• In Matthew 22:15–22, Luke 20:20–26, and Mark 12:13–17, the question "is it right to pay taxes to Caesar?" is perceived as a "trap" by both Jesus and the Pharisees who are putting the question forth.
  • Jesus answers this trap question with the reply: "Render unto Caesar what is Caesar's, and to God what is God's".
  • All three Gospels then record the Jews as being "amazed" at this answer.

If "Render Unto Caesar" is the equivalent of "yes, it is right to pay taxes to Caesar", I fail to see how this answer would be "amazing" to the Jews at all (i.e. there's nothing "amazing" about saying you should pay your taxes).

So my question is: what arguments are used to explain the amazement of the Jews in this passage, by those denominations of Christians who interpret the words "Render Undo Caesar" as Jesus answering in the affirmative to the question of whether it is right to pay taxes?


3 Answers 3


What lies below is certainly not the only way to interpret this scripture, but it is one way I find extremely compelling, and to my knowledge, provides a reasonable historical understanding.

This passage in scripture is built on a long foundation of culture and history, which is largely lost on a modern audience.

First, a reminder about the immediately apparent context: Jesus had just entered the temple and driven out the merchants.

Also remember the larger context, that the Jews are living under occupation, and they resent having to pay taxes to a foreign ruling power, and they are eagerly awaiting a messiah to come and rescue them from this oppression--some are expecting a military leader to lead a rebellion against Rome. Practically all Jews are expecting some sort of political leader (there wasn't a clean distinction between politics and religion then, as there often is in our minds today).

So when Jesus was asked about paying taxes to Caesar, it was a loaded question, not really about taxes, per se, but inviting Jesus to take sides on the issue of open rebellion.

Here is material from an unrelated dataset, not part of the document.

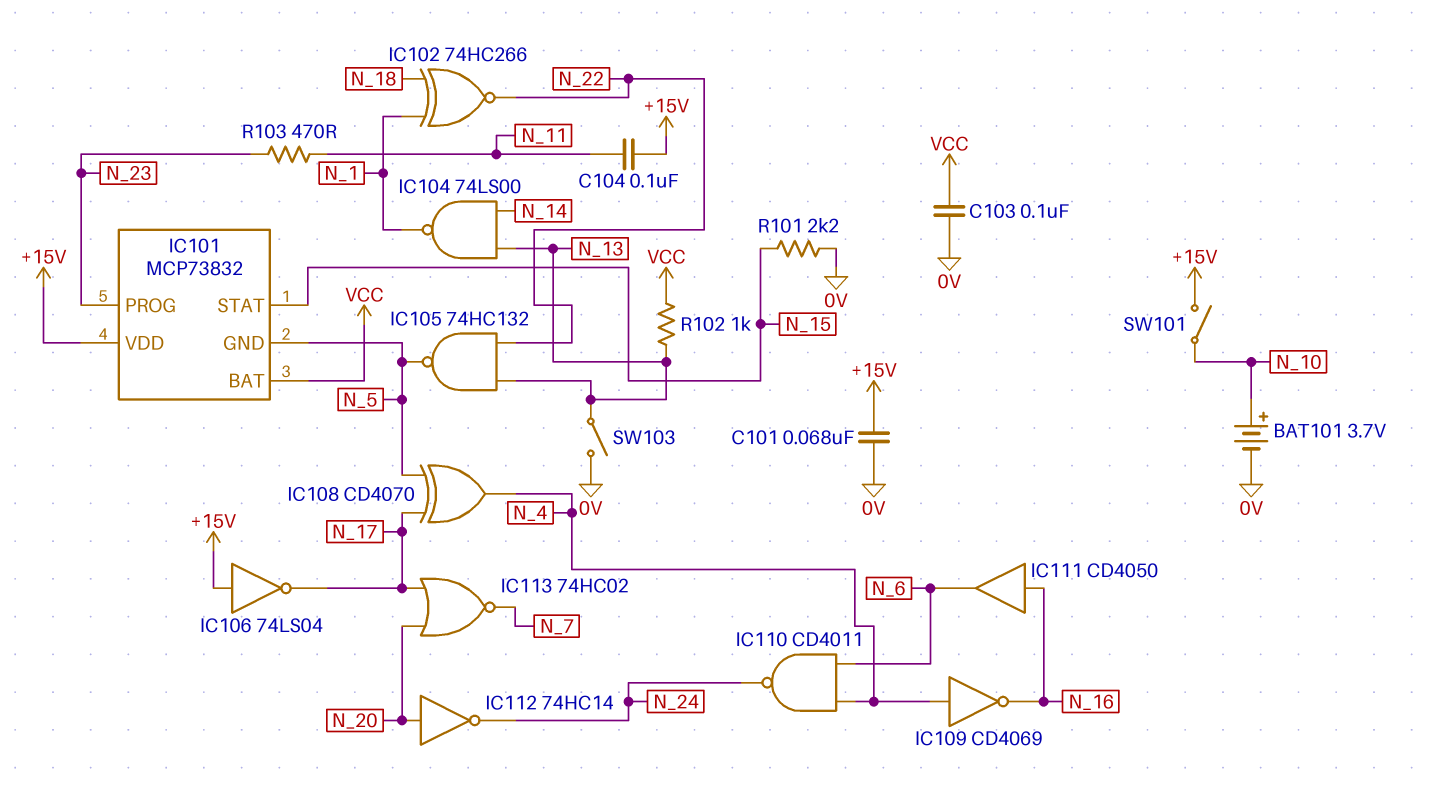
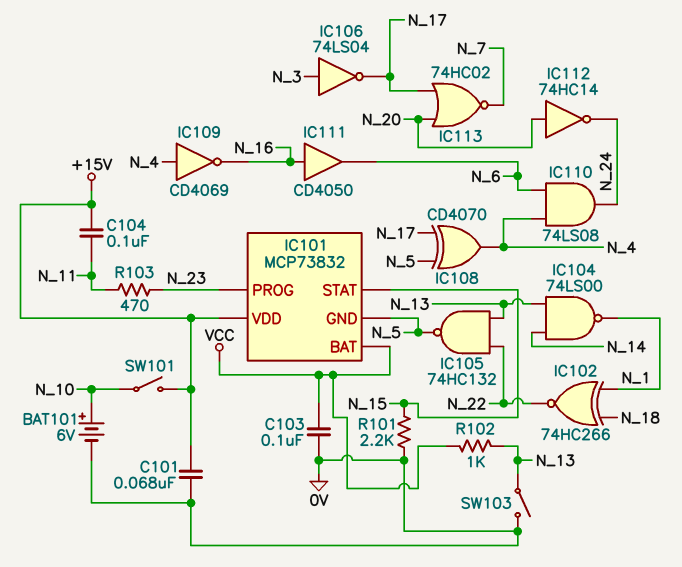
BAT101: 3.7V (plus N_10, minus 0V) -> 6V (plus N_10, minus 0V)
IC106: NOT 74LS04 (in +15V, out N_17) -> NOT 74LS04 (in N_3, out N_17)
IC110: NAND CD4011 (in N_4, in N_6, out N_24) -> AND 74LS08 (in N_4, in N_6, out N_24)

But that's not enough to fully demonstrate why Jesus' questioners were amazed. As N.T. Write explains briefly in Jesus and the Victory of God, Jesus' words "Give to Caesar what belongs to Caesar, and to God what belongs to God" mirrors a revolutionary phrase, which would have been well known in contemporary Jewish culture of the time.

A hundred years earlier, during the Maccabaean rebellion, Mattathais made a famous death-bed speech, which concluded with "Pay back the Gentiles in full, and obey the commands of the law"--a command to, according to the law of God, rebel against, attack, and destroy the pagans.

Jesus mirrored this popular "call to arms" to say, in essence, "Give Caesar what he deserves." But he said it in the context of paying taxes. Was Jesus demanding that Jews pay taxes? Was he demanding that they rebel against Caesar?

As Wright concludes, He had done neither. He had done both.

This is why they were amazed... and probably incredibly confused.

Here I quote the relevant section of Jesus and the Victory of God, for greater context. I've still edited out a few bits, so as not to make it any longer than absolutely necessary.

The question of tax-money was not simply a trick, designed to frame a charge against Jesus. Jesus' reply, likewise, should not be read simply as a cunning avoidance of the question, still less as a way of shifting the discussion from 'politics' to 'piety'. Tax and Temple, Caesar and God, are the subject-matter.

'We know that you ... show no respect of persons.' This preamble assumes that Jesus is not afraid of Caesar, and so will give the revolutionary answer if that is what he believes. That, at least, is what the questioners assume the bystanders will be thinking.

Jesus' pithy reply encapsulates the larger issues of his own doubly revolutionary kingdom-agenda. He began by requesting one of the relevant coins. This took the initiative away from his questioners, forcing them to reveal their own hand first. The coin bore an image and superscription which were, from a strict Jewish point of view, blasphemous. The image was prohibited (even the cynical Antipas, as we saw, had stopped short of using an image of himself on his coins), and the superscription proclaimed Caesar in divine terms, specifically as the son of a god. Jesus' questioners were thus themselves already heavily compromised by possessing such an object.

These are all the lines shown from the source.